To qualify under the regime, R&D activities must meet five criteria aligned with the OECD Frascati Manual: they must be novel, creative, uncertain in outcome, systematic, and transferable or reproducible. For construction businesses that approach innovation with defined objectives, structured experimentation and documented results, a wide range of activity meets this threshold.
In practice, qualifying activity in the construction sector can include the development of advanced materials such as low-carbon concrete and smart composites, experimentation with modular construction techniques and prefabrication systems, and proprietary software development for Building Information Modelling (BIM), digital twins and AI-driven project management. Sustainability innovation also qualifies, including net-zero building systems and passive cooling technologies suited to UAE conditions, as does the adoption of robotics and drone-based construction and inspection methods.
The critical distinction lies between routine construction activity and genuine R&D. Applying an established methodology to a new project does not qualify. Systematically resolving technical uncertainty through experimentation and documenting that process does.
A distinguishing feature of the UAE regime is its dual-threshold structure. Each credit tier requires businesses to meet both a minimum level of qualifying expenditure and a minimum average R&D headcount. The first AED 1 million of qualifying spend attracts a 15% credit with at least two R&D staff; spend between AED 1 million and AED 2 million qualifies for 35% with at least six staff; and spend between AED 2 million and AED 5 million attracts 50% with at least fourteen. Where headcount thresholds are not met, the applicable credit rate is reduced accordingly.
For construction companies, this makes workforce planning integral to tax strategy. Specialist roles including materials scientists, structural engineers working on novel challenges, proptech developers and robotics engineers not only drive innovation but also determine access to higher credit tiers. Staff costs additionally benefit from a 30% uplift in qualifying expenditure, further strengthening the case for building dedicated R&D capability.

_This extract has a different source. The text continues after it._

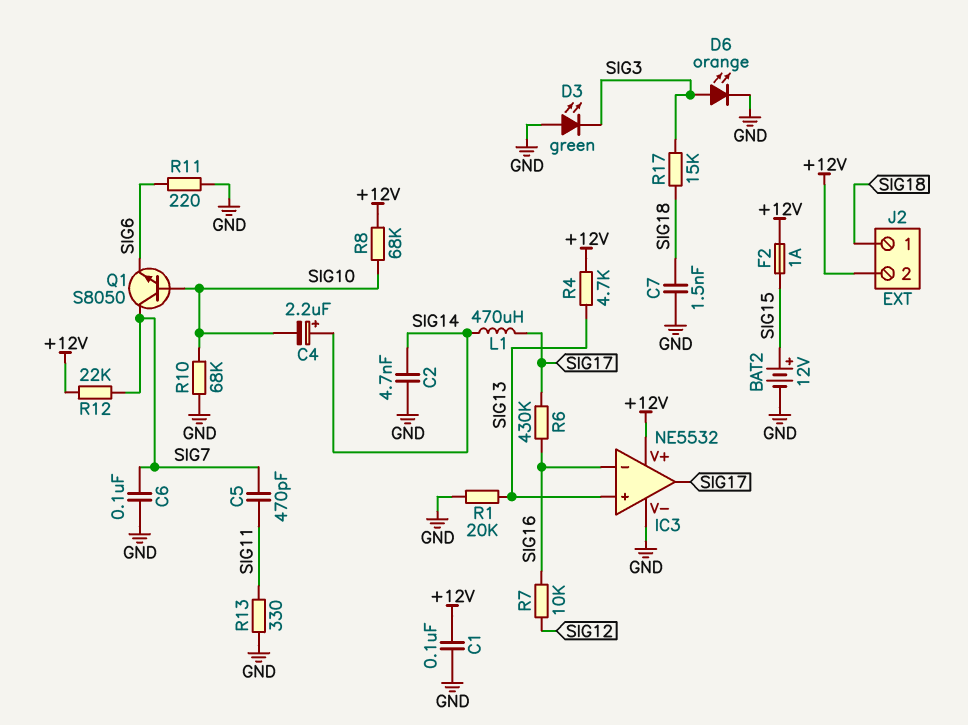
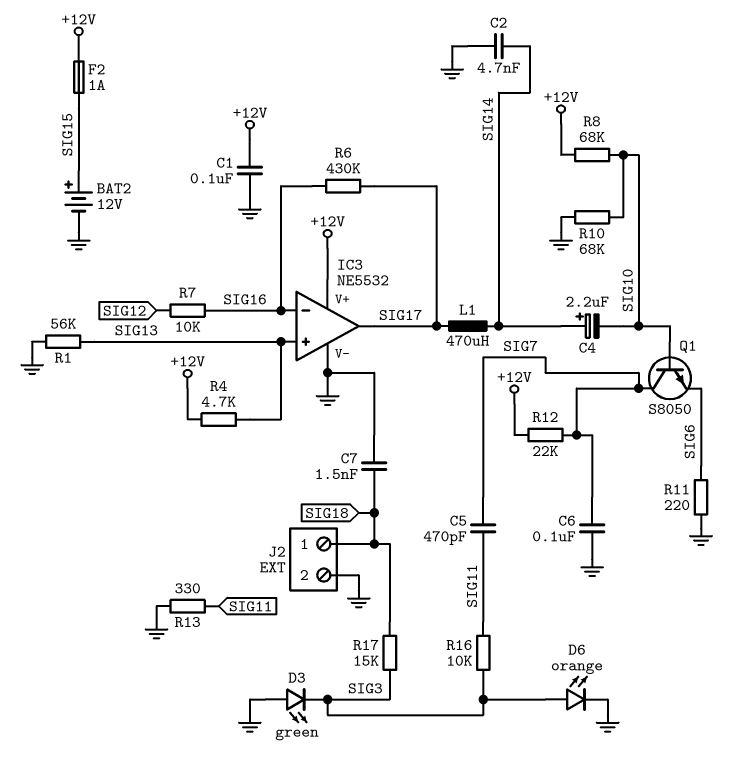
J2 pin 2: +12V -> GND
R1: 20k (GND, SIG13) -> 56k (GND, SIG13)
R16: none -> 10k (SIG3, SIG11)

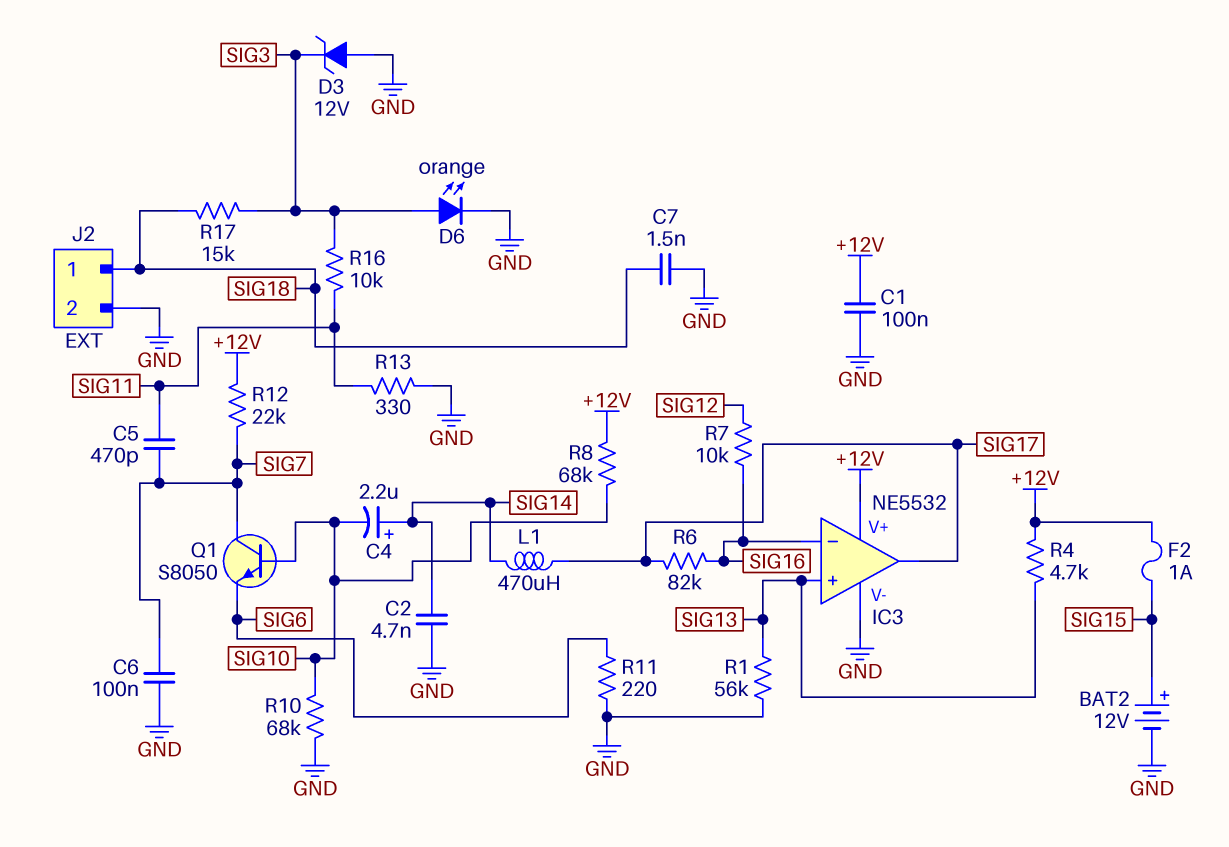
D3: LED green (A GND, K SIG3) -> zener 12V (A GND, K SIG3)
R6: 430k (SIG16, SIG17) -> 82k (SIG16, SIG17)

“This is not just a tax incentive; it represents a structural shift in how innovation is recognised within the construction sector. Businesses that act early will not only benefit financially but also strengthen their long-term technical capabilities,” added Nimish.
The regime places significant emphasis on contemporaneous documentation and structured processes. Pre-approval from the relevant authority is mandatory, and businesses must maintain detailed technical records of R&D objectives, methodologies, experiments and outcomes for a period of seven years. For construction companies, this requires embedding R&D tracking into project workflows from the outset, rather than attempting to reconstruct evidence retrospectively.

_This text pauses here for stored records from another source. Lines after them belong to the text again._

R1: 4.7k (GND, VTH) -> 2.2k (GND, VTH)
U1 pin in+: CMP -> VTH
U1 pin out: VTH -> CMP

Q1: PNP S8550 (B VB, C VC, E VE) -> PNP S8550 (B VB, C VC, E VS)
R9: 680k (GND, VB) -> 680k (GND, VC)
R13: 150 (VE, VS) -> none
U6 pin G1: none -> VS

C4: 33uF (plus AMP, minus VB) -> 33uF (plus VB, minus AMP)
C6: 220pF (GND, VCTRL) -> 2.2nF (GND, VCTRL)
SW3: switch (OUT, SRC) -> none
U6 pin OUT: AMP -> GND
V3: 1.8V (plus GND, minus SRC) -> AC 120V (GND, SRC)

Construction groups operating centralised engineering or shared technology platforms should also review their structures carefully. Intra-group transactions are excluded from qualifying expenditure, making it critical to ensure that R&D costs are appropriately allocated at the entity level.
“The UAE’s construction sector is building the physical infrastructure of a knowledge economy. It is fitting that those who innovate within it now have access to the same calibre of R&D incentive as their counterparts in technology or manufacturing. The question is not whether to engage, but how quickly companies can build the processes to do so effectively,” concluded Nimish.